Tonya Pinkins embodies the fascinating, remarkable character Tony Kushner created
Tonya Pinkins is the reason to see “Caroline of Change,´ the new musical now playing at the Eugene O’Neill.
Pinkins gives a superb portrayal of Caroline, a black maid in a Jewish household in the early 1960s in a Louisiana still in the cultural throes of Jim Crow. It is a finely rendered performance of tremendous depth and sensitivity of one of the most fascinating characters in recent musicals. Caroline intrigues not merely as an individual woman but because she represents a generation on the cusp of change, as do the rest of the characters in the piece.
The larger world is on the brink of revolution, and as often happens in the midst of a dynamic shift, no one really knows what’s going on. What Pinkins accomplishes through Caroline is a balance of humanity and metaphor that is consistently engaging. More than any of the other performances in the play, Caroline must both be authentic and serve as a literary device for a world in transition. It is Pinkins’ abiding sensitivity and simple truth that allows the role to work so effectively on many levels.
The central plot point on which the entire play turns is the relationship between Caroline and the son of her employers, Noah Gellman. Noah’s stepmother, Rose, has told Caroline that she can keep any change Noah leaves in his pants when he tosses them in the laundry, a bad habit Rose is trying to break. Noah is grieving for his biological mother who died, as his father is distracted and generally distant. The key relationship is between Caroline and Noah, thrown into stark relief when Noah leaves the $20 Chanukah present he has gotten from his grandfather in his pocket. It is such a small moment, but it changes their relationship forever and imposes a distance between the two that is never really mended.
The obvious symbolism relates to the ways in which a dominant culture assuages its guilt about discriminatory practices by making token gestures. Rose says she cannot raise Caroline’s salary, but convinces herself that she is giving Caroline a raise by letting her keep the money she finds. Caroline’s unease is unmistakable, creating the dramatic tension of the piece.
That is, when it works. The book by Tony Kushner is uneven, and the tone of the drama shifts from abstraction to naturalism in ways that are sometimes disconcerting. While this is certainly Kushner’s idiosyncratic style, there are times when it doesn’t work, such as an overly long Chanukah party scene with a political argument thrown in. Such scenes seem heavy-handed and lack the fluidity of the rest of the play, such as the interactions between Caroline and Rose and between Caroline and Noah. Kushner’s lyrics are more simplistic than the rest of the writing, sometimes built on rhyme schemes that are much too obvious and out of keeping with the richer character development in the book scenes.
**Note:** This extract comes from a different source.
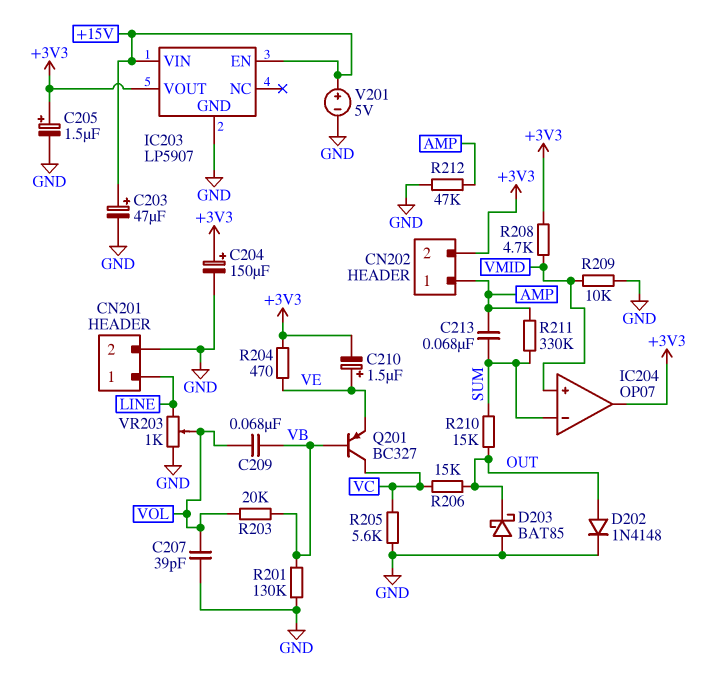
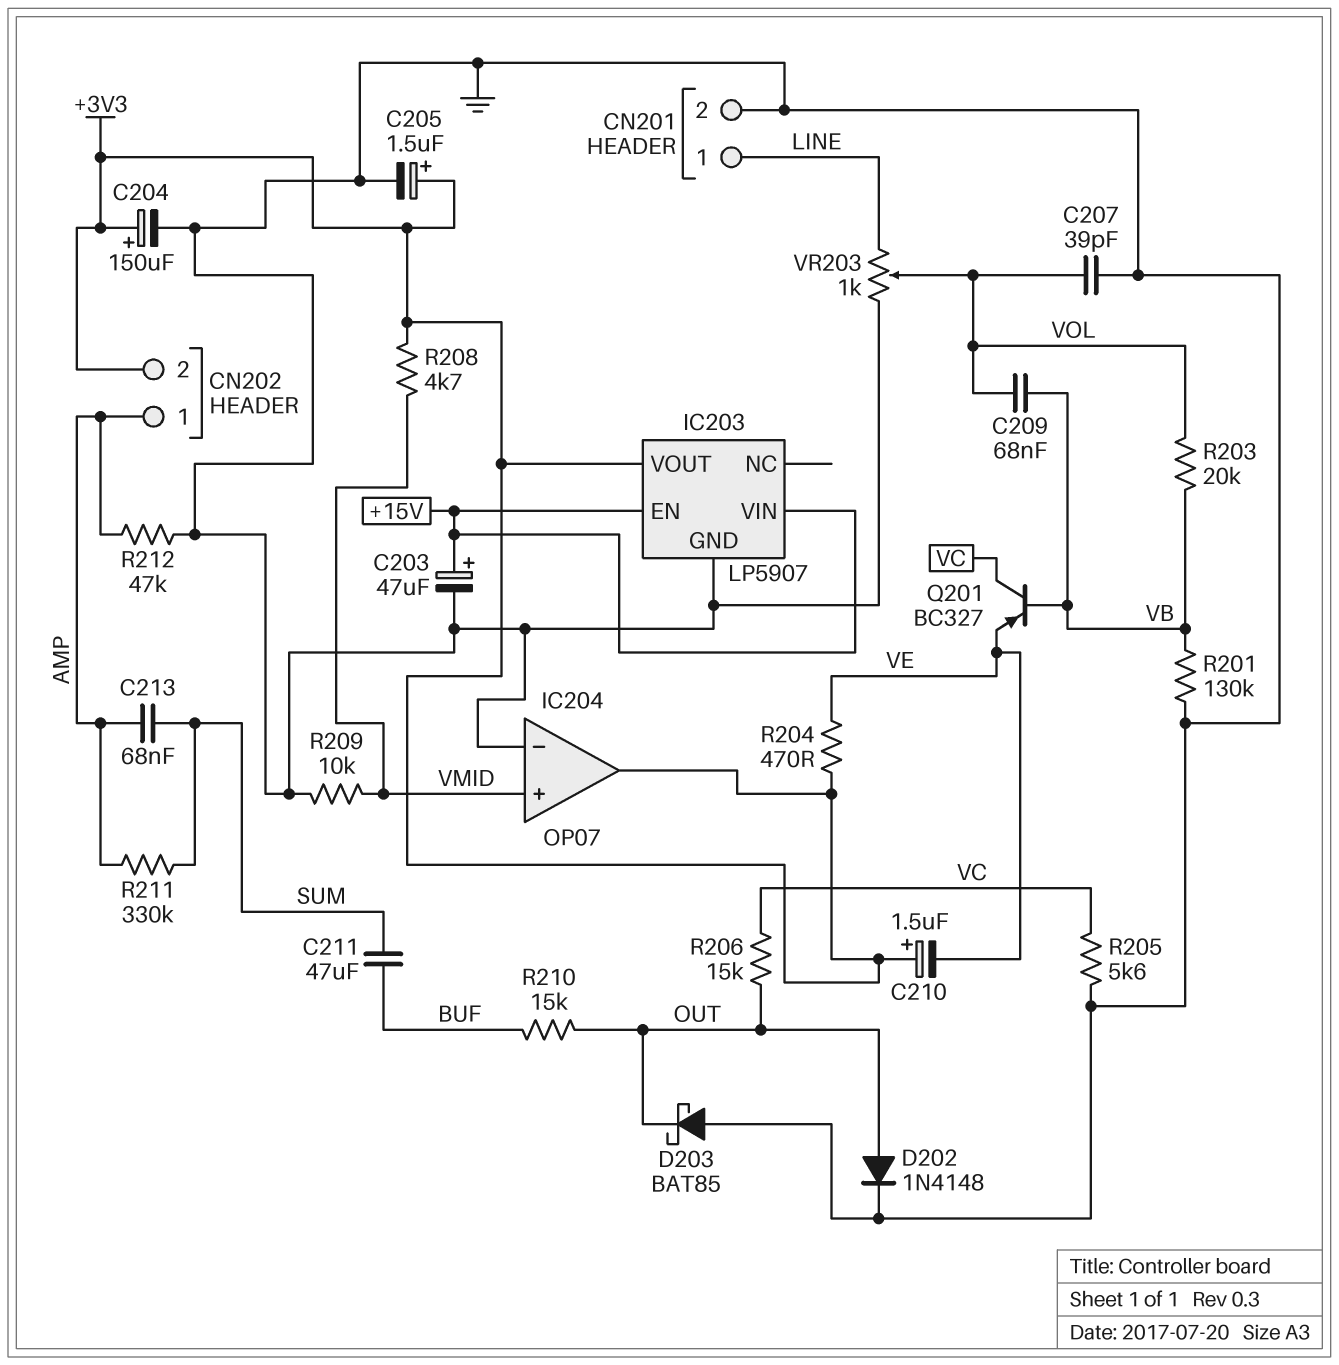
C210: 1.5uF (plus VE, minus +3V3) -> 1.5uF (plus +3V3, minus VE)
C211: none -> 47uF (BUF, SUM)
IC204 pin in-: SUM -> GND
R210: 15k (OUT, SUM) -> 15k (BUF, OUT)
V201: 5V (plus +15V, minus GND) -> none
Nonetheless, the show is consistently engaging, and there are some wonderful touches like a chorus of appliances—the washing machine, the radio, and the dryer—and parts for the moon and the bus Caroline rides. All of these are ingenious ways of explicating Caroline’s world and her interior monologues, yet Kushner never achieves the same poetic heights when people are talking to people.
Despite less-than-perfect lyrics, Jeanine Tesori’s score is wonderful. Her expression of character through changing harmonics and some of her melodic lines are haunting. As she did in “Violet,´ Tesori finds musical ways of underpinning emotion and develops a kind of cumulative impression of people and events throughout the evening that is highly dramatic and often quite moving.
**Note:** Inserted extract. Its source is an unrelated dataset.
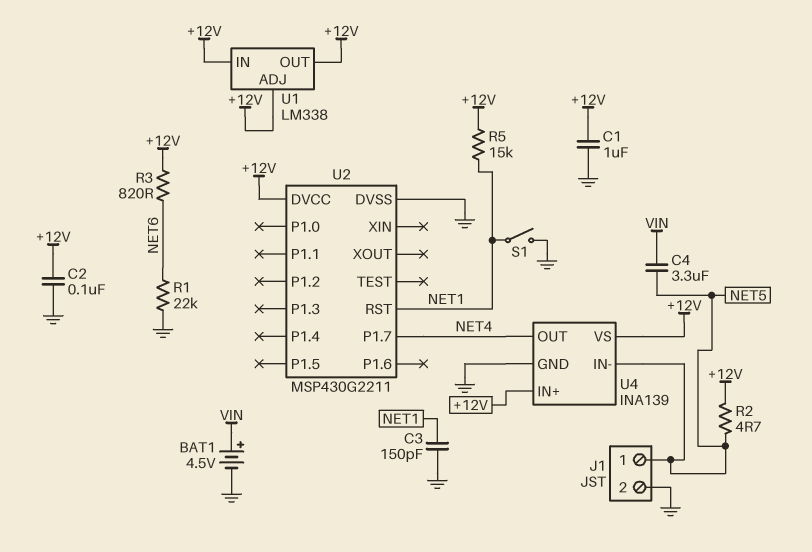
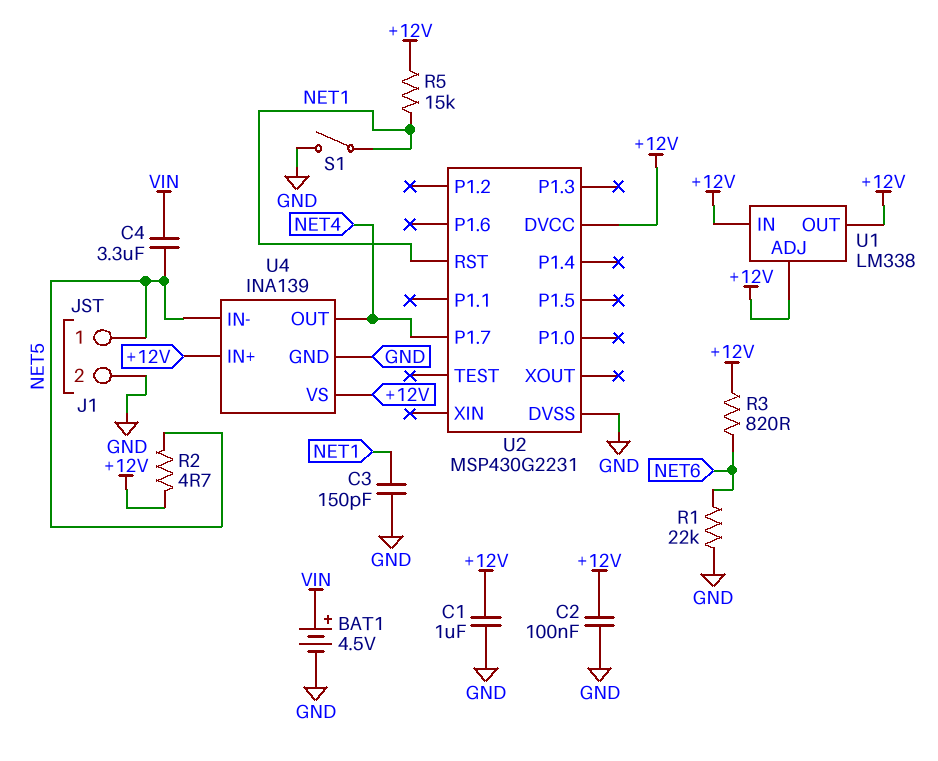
U2: MSP430G2211 -> MSP430G2231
The company is strong. Pinkins carries the show, though she was having some vocal difficulties at the performance I saw which did not distract from the excellence of her work. Veanne Cox as Rose is excellent. After Caroline, Rose is the most complex part in the piece—a woman who is taking on fresh roles in an established order: new mother, new wife, new boss—and trying to find her way more or less on her own. Anika Noni Rose as Emmie, Caroline’s daughter, has a magnificent voice. Emmie represents the new awareness of a freer African American community in 1963, and her performance is a combination of barely contained fire, passion, and insecurity. The rest of the company acquits itself well, especially Broadway veterans Alice Playten and Larry Keith, but they, like the rest of the cast, are limited by the writing to one-dimensional roles.
Director George C. Wolfe negotiates the unevenness of the script as best he can, though the occasional bumpiness of the evening seems inevitable.
Like Kushner’s other work, it’s evident that there is a great intellect at work, yet while the end result is intriguing and intermittently affecting, there is still a lack of the sort of coherence that can offer a real emotional experience for the audience. The show ultimately keeps its distance from the audience—like the distance between Caroline and Noah—that is difficult to define, but inescapable and leaves you wanting something more.